New study supports suicide 'contagion' in teens

Having a schoolmate commit suicide significantly increases the chance that a teenager will consider or attempt suicide themselves, according to a new study in the Canadian Medical Association Journal (CMAJ).

The study surveyed more than 22,000 Canadian children aged 12 to 17.  They were asked if anyone in their school, or anyone they knew personally had died by suicide and if they had seriously considered attempting suicide themselves in the past year. The researchers found that the risk of suicide was magnified even if the child did not know the deceased student personally.

Researchers found 12 to 13-year-old children were at greatest risk and were five times more likely to have suicidal thoughts than teens who had not been exposed to a death.  According to the study, 7.5% of these children attempted suicide after a fellow student did, compared to 1.7% of adolescents in this age group who did not have a schoolmate attempt suicide.

"The bottom line is that the suicide contagion theory may be real," says senior author Ian Colman, the Canada Research Chair in mental health epidemiology and assistant professor at the University of Ottawa.  "Being exposed to a suicide appears to be strongly associated with suicidal thinking and suicidal behavior and these effects may persist for a long time.

"This was remarkably common, at least in our study that is representative of the entire Canadian population. By the time these children were 16 or 17, one out of four were reporting that somebody in their school had died of suicide. That seems really high, but if you consider one child dies of suicide and they attend a school with 1,000 students, 1,000 students have been exposed to suicide."

Colman says suicide contagion, imitation or copycat suicides, has been around for a long time, but until now there wasn't strong evidence supporting the theory. Suicidal behavior is a global problem, he says. "It's the second leading cause of death among young people, and losing a loved one to suicide is incredibly distressing for the survivors."

In many cases, for years to come.

"We found that these effects weren't short-lived," Colman said. "The survey contacted the children every two years so we could follow up the reports of the school suicide to see if there was still an effect two years later. And in many cases, suicidal thinking and suicide attempts were still increased among those who had reported a suicide in their school two years previously."

Friends closest to the suicide victim were no more likely to have an increased risk of suicidal thoughts than other acquaintances, according to the study.

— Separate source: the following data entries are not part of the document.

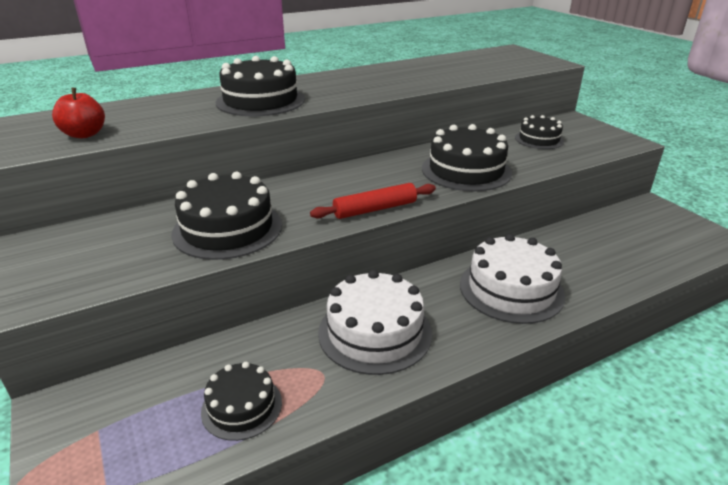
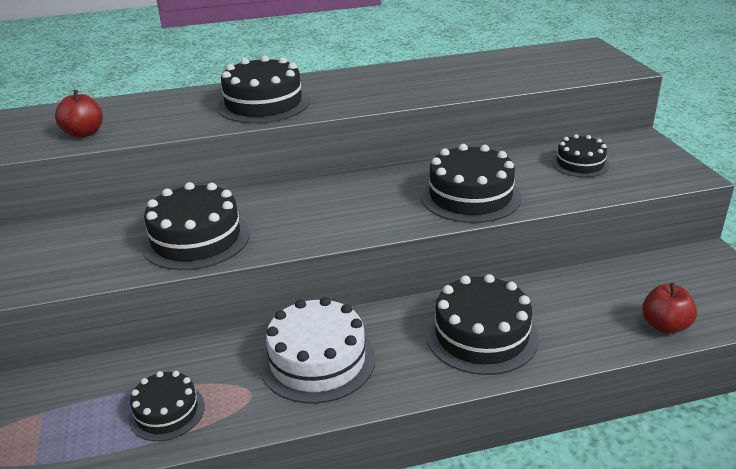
camera: 15 degrees right, 0 degrees up
(375, 209) = (348, 233): red rolling pin -> none
(511, 289) = (481, 335): white cake -> black cake
(652, 262) = (665, 326): none -> red apple

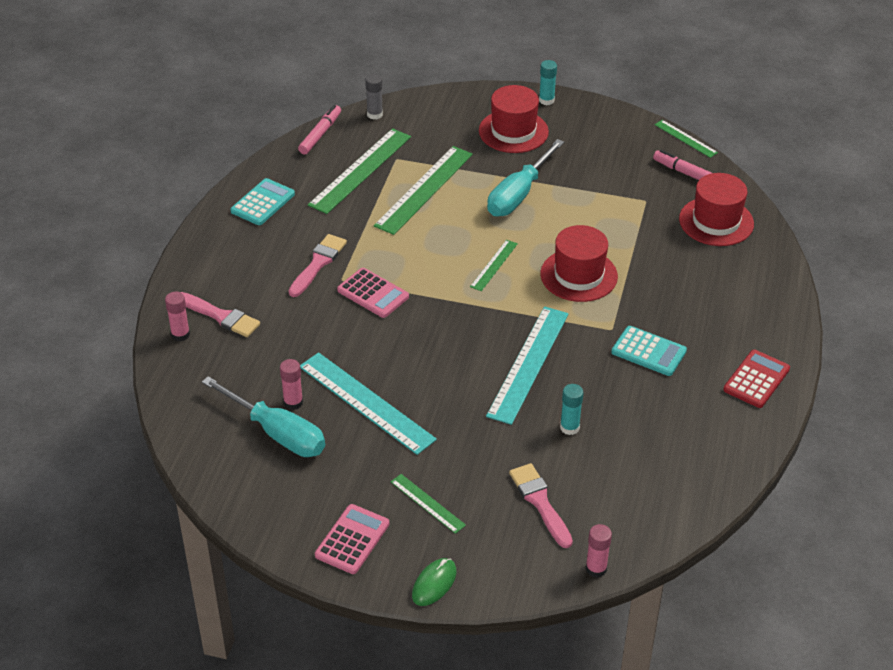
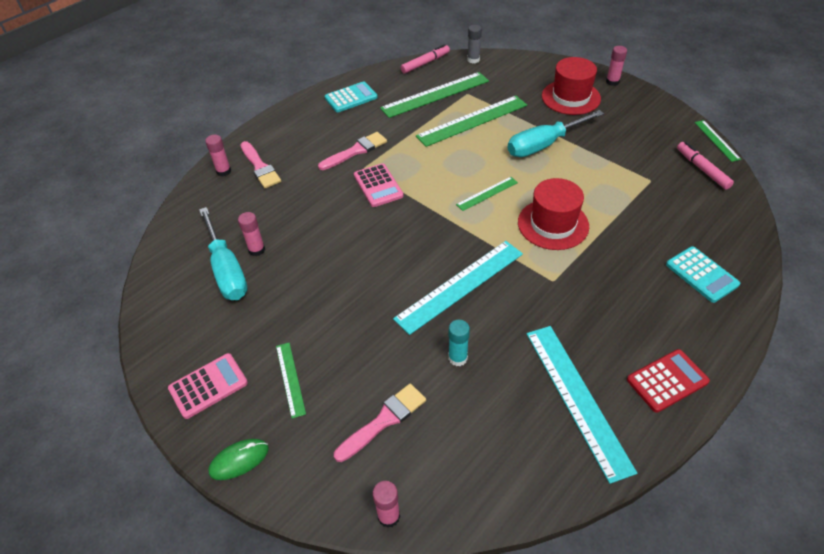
camera: 30 degrees right, 5 degrees up
(366, 402) = (309, 270): turquoise ruler -> turquoise ruler (577, 398)
(540, 502) = (384, 420): pink brush -> pink brush turned 45 degrees clockwise
(546, 100) = (612, 82): turquoise glue stick -> pink glue stick
(648, 351) = (575, 313): turquoise calculator -> turquoise calculator (701, 274)
(716, 221) = (707, 217): red hat -> none

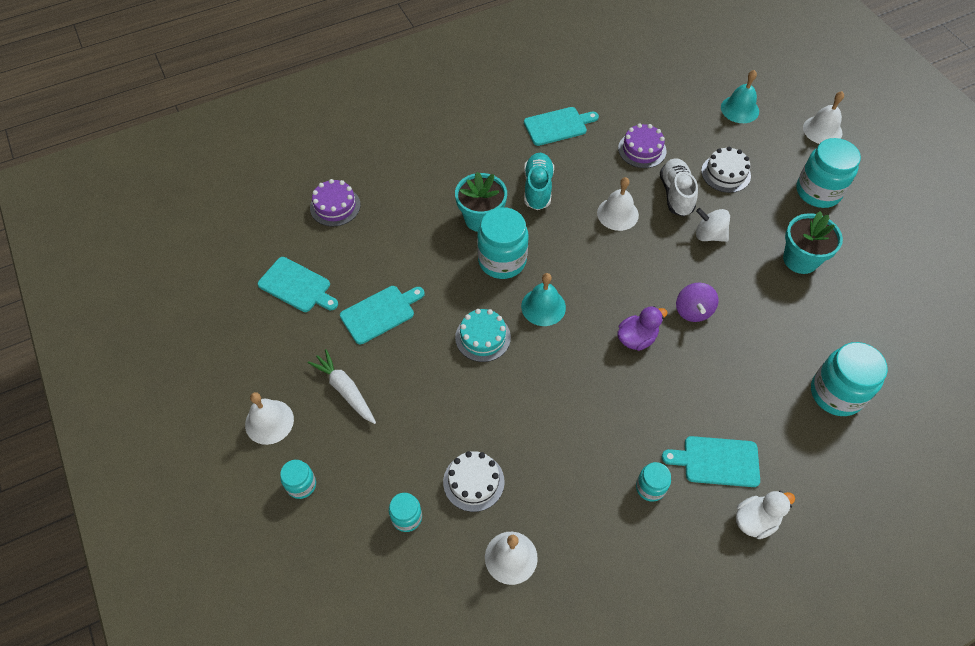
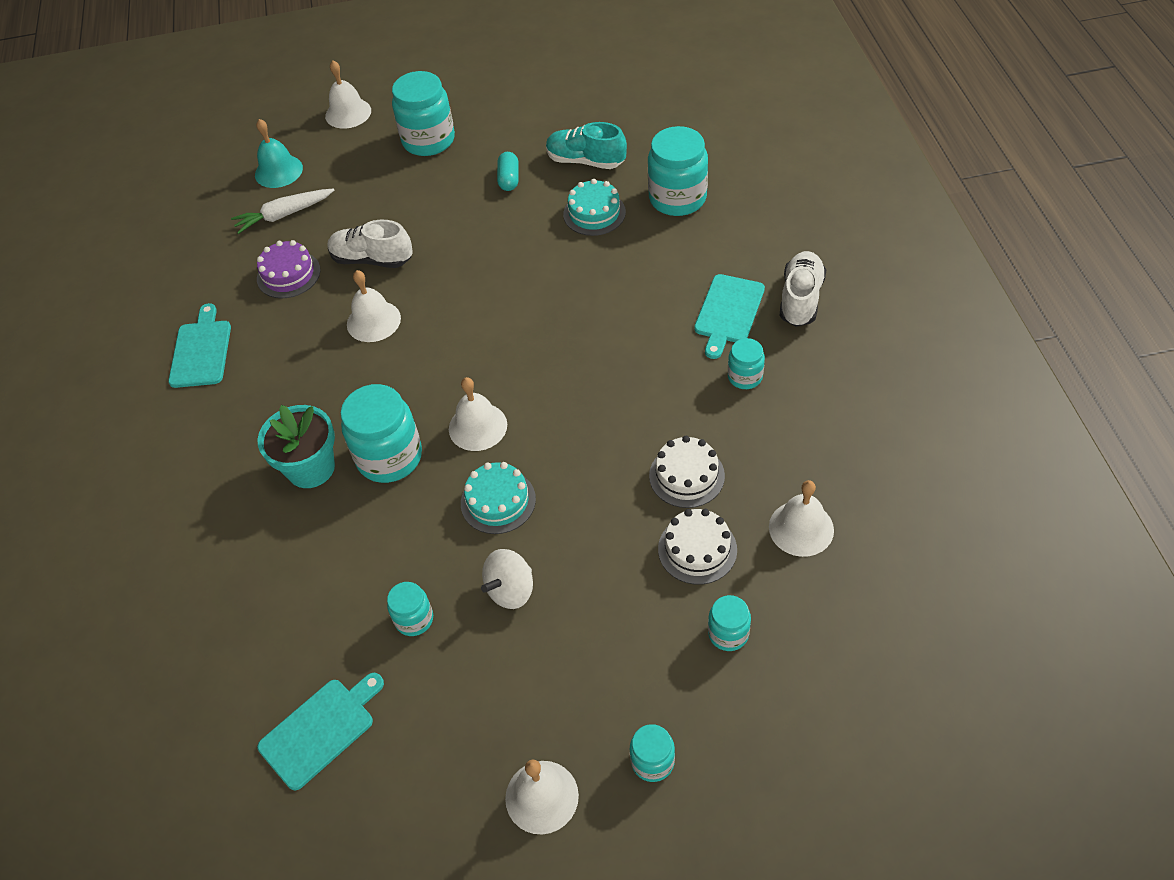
camera: 70 degrees left, 5 degrees down
(335, 206) = (196, 655): purple cake -> none
(345, 390) = (522, 683): white carrot -> white carrot (284, 215)
(380, 313) = (414, 619): turquoise cutting board -> turquoise jar
(537, 188) = (293, 394): turquoise shoe -> turquoise shoe (586, 161)
(543, 307) = (477, 426): turquoise bell -> white bell
(636, 338) = (556, 344): purple duck -> none
(693, 311) = (538, 285): purple spinning top -> none
(709, 235) = (443, 245): white spinning top -> white spinning top (510, 590)
(725, 173) = (365, 208): white cake -> white cake (686, 475)
(755, 520) = (800, 299): white duck -> white shoe
(789, 332) = (594, 213): none -> turquoise cake
(800, 259) = (509, 179): turquoise flower pot -> turquoise capsule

"We suggest schools should be thinking about doing interventions after a suicide schoolwide, involving everybody in the school, rather than just the friends or immediate classmates of the person who died," Colman said. "Schools should consider longer-term interventions or programs where they're going to revisit the intervention because we saw this longer-term effect."

Psychiatrist Dr. Karen Johnson says she doesn't believe the study should be considered "cut-and-dried information."

"As they mentioned, there are many other risk factors for teenagers, girls and boys, to attempt or consider suicide," says Johnson, associate chair of psychiatry at MedStar Washington Hospital Center.

"There was no indication as to what were the youngsters' state prior to their classmate's attempt," she noted. "Did these kids already have risk factors themselves prior to their classmate's attempt? Did they have a history of depression anxiety or substance abuse? Did they have a family history of suicide attempts or completions? Did they have a history of traumatic events in their life? It would have been good to know if the kids in the study met any of these criteria prior to the classmate attempt."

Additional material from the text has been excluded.